Translate darknet to tensorflow. Load trained weights, retrain/fine-tune using tensorflow, export constant graph def to mobile devices

Overview

Intro

Build Status codecov

Real-time object detection and classification. Paper: version 1, version 2.

Read more about YOLO (in darknet) and download weight files here. In case the weight file cannot be found, I uploaded some of mine here, which include yolo-full and yolo-tiny of v1.0, tiny-yolo-v1.1 of v1.1 and yolo, tiny-yolo-voc of v2.

See demo below or see on this imgur

Dependencies

Python3, tensorflow 1.0, numpy, opencv 3.

Citation

@article{trieu2018darkflow,
  title={Darkflow},
  author={Trieu, Trinh Hoang},
  journal={GitHub Repository.
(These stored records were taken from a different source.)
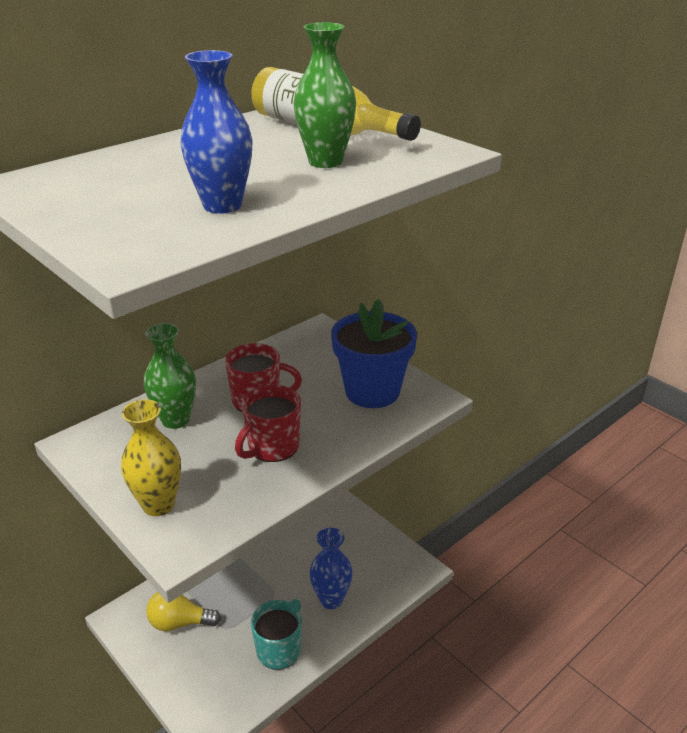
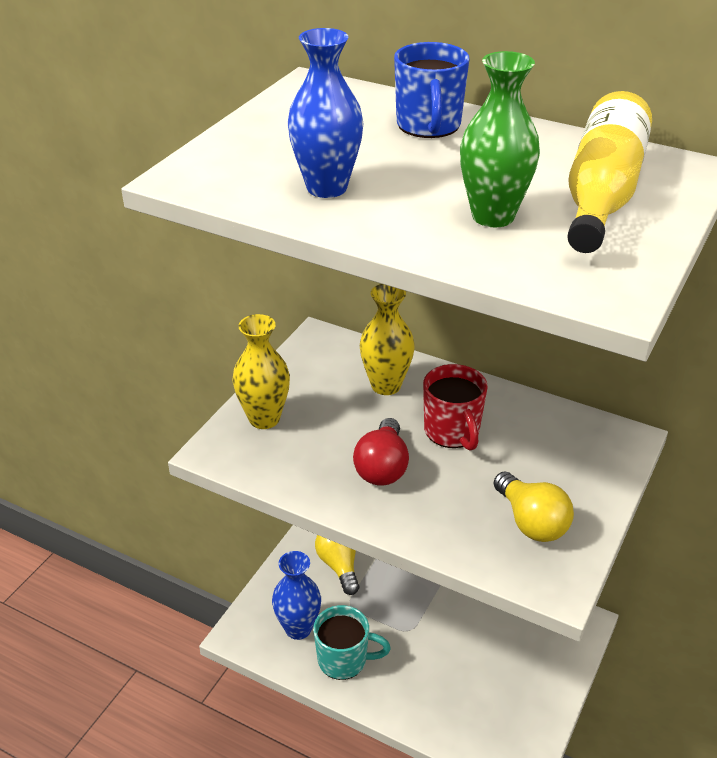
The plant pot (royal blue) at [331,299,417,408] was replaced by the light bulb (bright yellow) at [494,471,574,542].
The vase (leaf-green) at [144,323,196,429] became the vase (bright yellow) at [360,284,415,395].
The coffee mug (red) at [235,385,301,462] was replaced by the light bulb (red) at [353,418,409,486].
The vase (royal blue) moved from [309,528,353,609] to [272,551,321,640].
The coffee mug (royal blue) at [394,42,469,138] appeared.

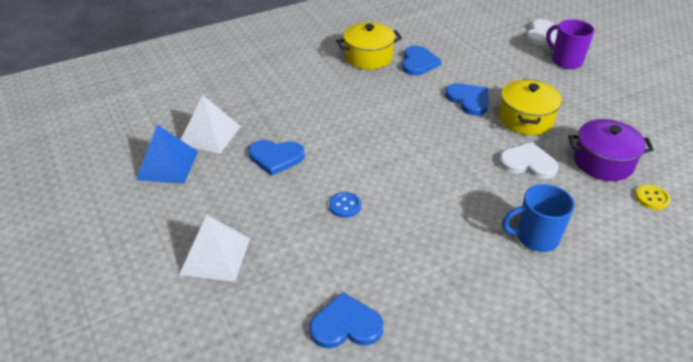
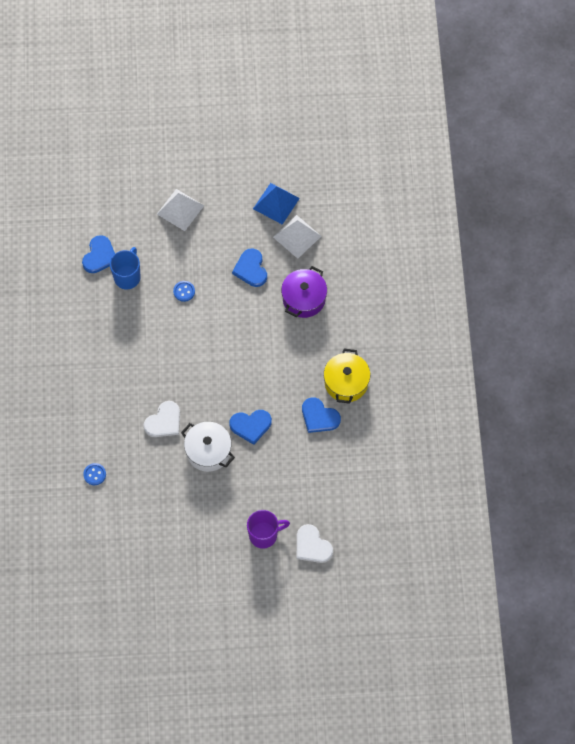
The stockpot (bright yellow) at [499,79,562,135] became the stockpot (white) at [181,422,235,472].
The stockpot (royal purple) moved from [568,119,654,181] to [281,266,327,318].
The love heart (royal blue) at [249,140,305,176] turned 45 degrees counterclockwise.
The coffee mug (royal blue) moved from [502,184,575,252] to [110,247,141,289].
The button (bright yellow) at [635,185,670,210] became the button (royal blue) at [83,463,106,485].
Available online: https://github. com/thtrieu/darkflow (accessed on 14 February 2019)},
  year={2018}
}

Getting started

You can choose one of the following three ways to get started with darkflow.

  1. Just build the Cython extensions in place. NOTE: If installing this way you will have to use ./flow in the cloned darkflow directory instead of flow as darkflow is not installed globally.

    python3 setup.py build_ext --inplace
    
  2. Let pip install darkflow globally in dev mode (still globally accessible, but changes to the code immediately take effect)

    pip install -e .
    
  3. Install with pip globally

    pip install .
    

Update

Android demo on Tensorflow's here

I am looking for help:

  • help wanted labels in issue track

Parsing the annotations

Skip this if you are not training or fine-tuning anything (you simply want to forward flow a trained net)

For example, if you want to work with only 3 classes tvmonitor, person, pottedplant; edit labels.txt as follows

tvmonitor
person
pottedplant

And that's it. darkflow will take care of the rest. You can also set darkflow to load from a custom labels file with the --labels flag (i.e. --labels myOtherLabelsFile.txt). This can be helpful when working with multiple models with different sets of output labels. When this flag is not set, darkflow will load from labels.txt by default (unless you are using one of the recognized .cfg files designed for the COCO or VOC dataset - then the labels file will be ignored and the COCO or VOC labels will be loaded).

Design the net

Skip this if you are working with one of the original configurations since they are already there. Otherwise, see the following example:

...

[convolutional]
batch_normalize = 1
size = 3
stride = 1
pad = 1
activation = leaky

[maxpool]

[connected]
output = 4096
activation = linear

...

Flowing the graph using flow

# Have a look at its options
flow --h

First, let's take a closer look at one of a very useful option --load

# 1. Load tiny-yolo.weights
flow --model cfg/tiny-yolo.cfg --load bin/tiny-yolo.weights

# 2. To completely initialize a model, leave the --load option
flow --model cfg/yolo-new.cfg

# 3. It is useful to reuse the first identical layers of tiny for `yolo-new`
flow --model cfg/yolo-new.cfg --load bin/tiny-yolo.weights
# this will print out which layers are reused, which are initialized

All input images from default folder sample_img/ are flowed through the net and predictions are put in sample_img/out/. We can always specify more parameters for such forward passes, such as detection threshold, batch size, images folder, etc.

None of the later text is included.